街中を移動しているとワンワンと犬の吠え合うような声が聞こえてその方向を見ました。
想像したとおり散歩中の犬がワンワン、ギャンギャンと吠えている姿がありました。
その向こう側には、小型犬よりも少し大きめの犬が飼い主さんに抱きかかえられた状態のまま、ワンワン、ギャンギャンと吠えています。
リードをつけた犬を持つ飼い主は止まったまま、犬を抱きかかえた飼い主は脚早に通りすぎようとしています。
抱きかかえた犬に大きな声で話しかける飼い主の声が聞こえてきます。
「大丈夫だよ。お友達だよ、お友達。」
そんな声が聞こえてきました。
さほど珍しくない、街中ではよく見かける光景にはなりましたが、いろいろと思うところがあります。
一番お伝えしたかったことは、他の犬におびえる犬を抱っこして歩いてもその問題は決して解決はしないということです。

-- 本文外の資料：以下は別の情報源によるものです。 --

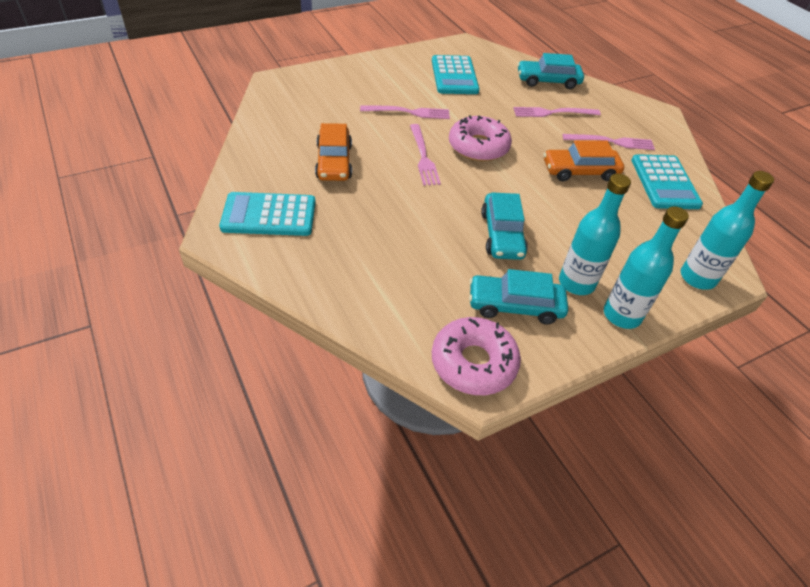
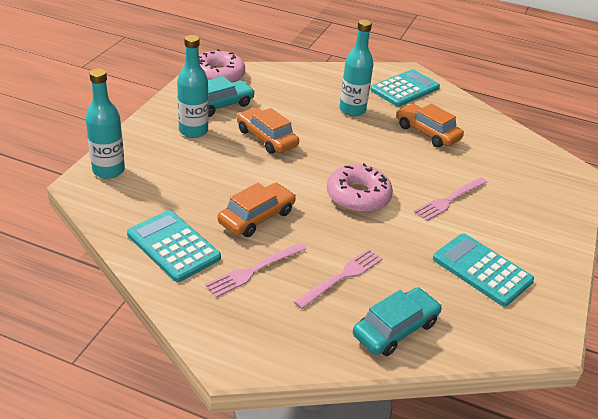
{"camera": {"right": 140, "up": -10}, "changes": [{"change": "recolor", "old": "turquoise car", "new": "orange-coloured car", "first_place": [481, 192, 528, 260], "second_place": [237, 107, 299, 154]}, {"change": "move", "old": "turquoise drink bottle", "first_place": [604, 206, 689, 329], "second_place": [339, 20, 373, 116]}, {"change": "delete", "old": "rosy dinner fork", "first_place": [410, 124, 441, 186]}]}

解決しないばかりでなく、抱っこされていた犬はこれからもますます他の犬におびえるようになるでしょう。
飼い主としては、他の犬に吠えたりおびえたりする犬を特別問題を抱えている犬という風には感じていないからこのような行動になるのでしょうが、これは大きな問題です。
動物が他の種類の動物を怖がったり怯えたりするのであれば、それはあまり問題ではありません。
誰でも苦手な動物がいますから、うさぎが大好きという人もいれば、嫌いという人もいる。
猫が大好きな人はたくさんいますが、絶対に触れないという人もいます。
そして犬が大好きな人もいれば、犬におびえる人間もいるのです。
そうだとしても、その人は社会的には全く問題を抱えていません。
人が問題を抱えるとしたら、特定ではない他の人を怖がったり怯えたりするようになったときです。
他の犬に吠える犬、他の犬におびえる犬というのはこれと同じことで「同種」に対して恐怖を抱くという、大変難しい状態に置かれているということをまず理解する必要があります。
「他の犬におびえたり吠えたりする行動が、犬としてとても危険な状態である。」
ということを理解することができたら、次に犬が抱えているその問題を解決するために飼い主としてやるべきことがあるかを考える必要があります。
絶対に間違えてはいけないのは「この犬は、自分のことを犬だと思っていない」などという一方的な判断を下さないことです。
これは判断というよりは飼い主としての逃げなのでしょう。
「わたしの犬は自分のことを人間だと思っている。だから犬のことを怖がっているのだ。」という言葉をたまにですが聞くことがあります。
これは本当に問題なことであって、犬が犬であるということを理解できるように育ててあげるべきです。
他の犬に吠える、他の犬におびえる行動をする場合には、ほとんどの場合、飼い主の犬に対する接し方や育て方がその行動を引き出している理由になっています。
犬を抱っこして「大丈夫だよ。」となだめても全く問題の解決にならないのに、それを続けているのはなぜなのでしょうか。
犬よりも飼い主の方が「わたしの犬は人間の子どもなのだ。」と思い込みたい気持ちをもっているからかもしれません。
犬が犬として生まれて来たからには、犬として幸せになる権利をみな持っています。
すべての犬が幸せになれなかったとしても、自分のもとにいる犬には幸せになってほしいと、このブログを読まれている方なら思うでしょう。
そう思うなら、他の犬への怯えや、怯えからくる攻撃性を解決するために、今までの自分の犬に対する価値観や態度を一度おもっきいり捨ててやり直してみて下さい。
飼い主として間違いに気づくことにはとても勇気が必要です。
自分が犬に対してやってきたことが間違っていたと知る瞬間は胸が痛くなるものです。
しかし、痛みを感じたら癒しは一気に進みます。
犬についてもっと知ってほしい、
いや犬についてもっと共に学びましょう。